Ten slotte wens ik de minister van Buitenlandse Zaken graag een creatieve reis naar Suriname toe.

Minister Van Mierlo:

Mijnheer de voorzitter! Als de geachte afgevaardigde de heer Van den Bos uitspreekt dat onze inzet niet minder stevig mag zijn dan die van onze onderhandelingspartner, dan hoop ik dat hij het vertrouwen heeft dat dit ook onze opvatting is.

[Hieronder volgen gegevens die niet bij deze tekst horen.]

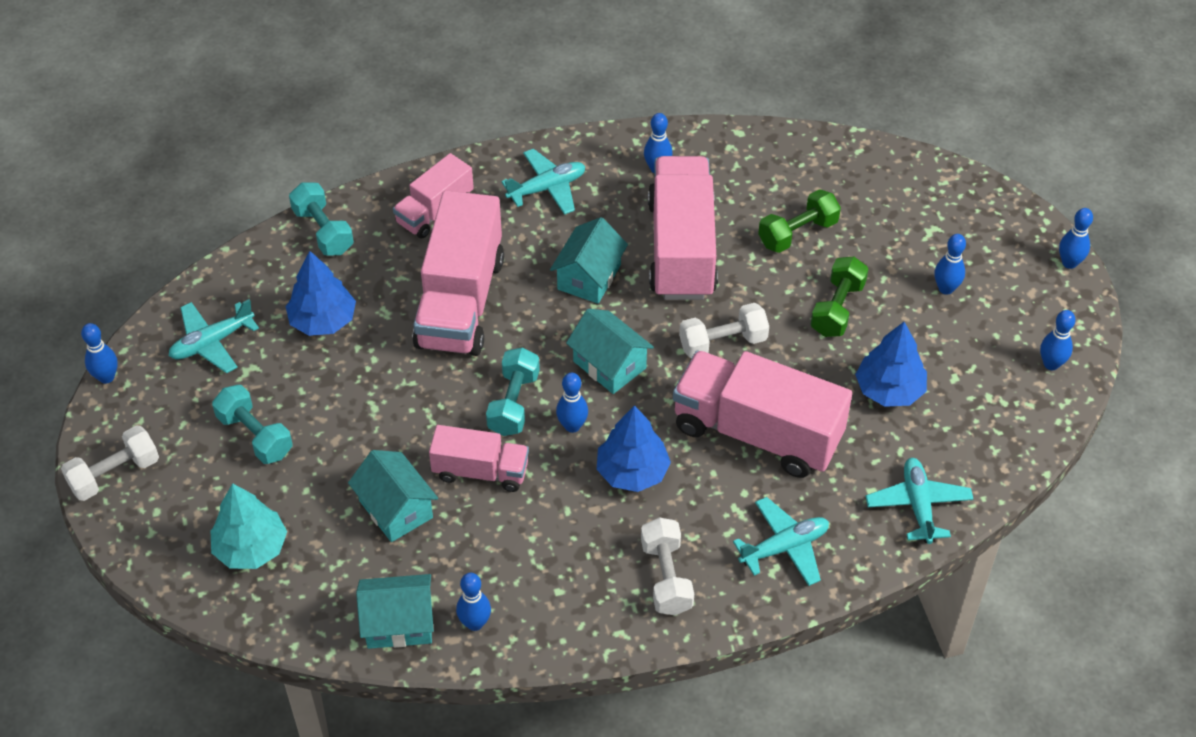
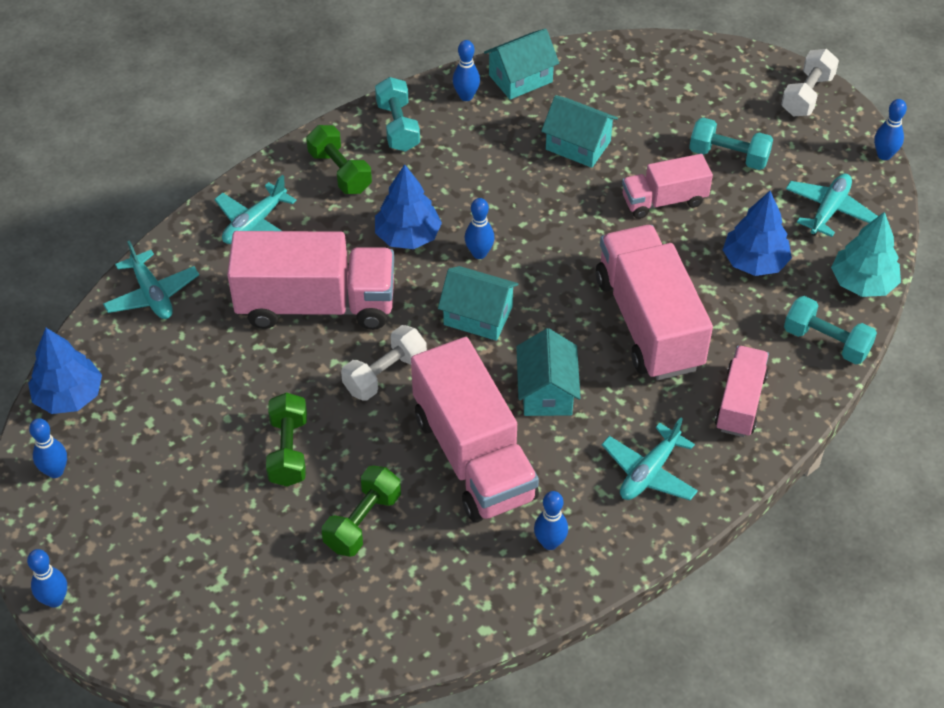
camera: 155 degrees right, 0 degrees up
(251, 548) = (663, 85): turquoise tree -> turquoise tree (863, 283)
(480, 471) = (531, 193): pink truck -> pink truck (664, 200)
(514, 403) = (540, 254): turquoise dumbbell -> turquoise dumbbell (398, 127)
(666, 577) = (340, 172): white dumbbell -> green dumbbell
(889, 390) = (209, 386): blue tree -> blue tree (69, 396)
(946, 288) = (184, 516): blue bowling pin -> none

Op pagina 2 staan de insteken van de andere landen, aldus de heer Rouvoet en hij meende dat daar ook de insteek van Nederland had mogen staan. Ik heb zojuist samengevat waar de meerderheid van de Kamer en de regering in deze discussie voor staan en als ik deze nota lees, dan houd ik vol dat die inzet voor de IGC aanzienlijk veel meer is dan wat de andere landen, door ons oppervlakkig in een schets neergezet, willen. Wanneer men in het buitenland een nota zou maken zoals wij hebben gedaan, dan zou op basis daarvan en van het debat dat wij voeren, de samenvatting van waar Nederland voor staat, substantiëler zijn dan de samenvatting die wij op dit moment van de andere landen kunnen geven. Dat komt waarschijnlijk omdat wij iets eerder met dat proces zijn begonnen.

De heer Van den Bos heeft de belangrijke vraag gesteld of mijn opmerkingen betekenen dat de meerdere snelheden alleen in beeld komen als de conferentie mislukt. Hij vroeg of ik mij werkelijk kan voorstellen dat het in een groot Europa denkbaar is dat alles op dezelfde snelheid gaat. Het antwoord op die laatste vraag zou ik nu niet als een relevant uitgangspunt willen geven. Als men mij in het hart kijkt, dan zal men zien dat ik het betrekkelijk onwaarschijnlijk acht dat het zal lukken om een Europa te prepareren op een groot aantal lidstaten waarin alle snelheden hetzelfde zijn. Ik denk het niet. Maar ik wil de indruk wegnemen dat wij op het ogenblik maar een ding in ons hoofd hebben, namelijk de wijze waarop wij de meerdere snelheden gaan organiseren en dat wij onze energie zouden gaan stoppen in vragen als: welke snelheid houden wij aan en hoe moet dat gebeuren. Onze energie moet een andere kant op gericht worden, naar het geheel toe. De spin-off daarvan zal de werkelijkheid zijn dat je toch met meerdere snelheden te maken krijgt. Men begrijpt wel dat dit meer een verlegging van het accent en van de prioriteit is dan dat ik zou willen suggereren dat wij nu een Europa waarschijnlijk achten waarin alle snelheden hetzelfde zijn.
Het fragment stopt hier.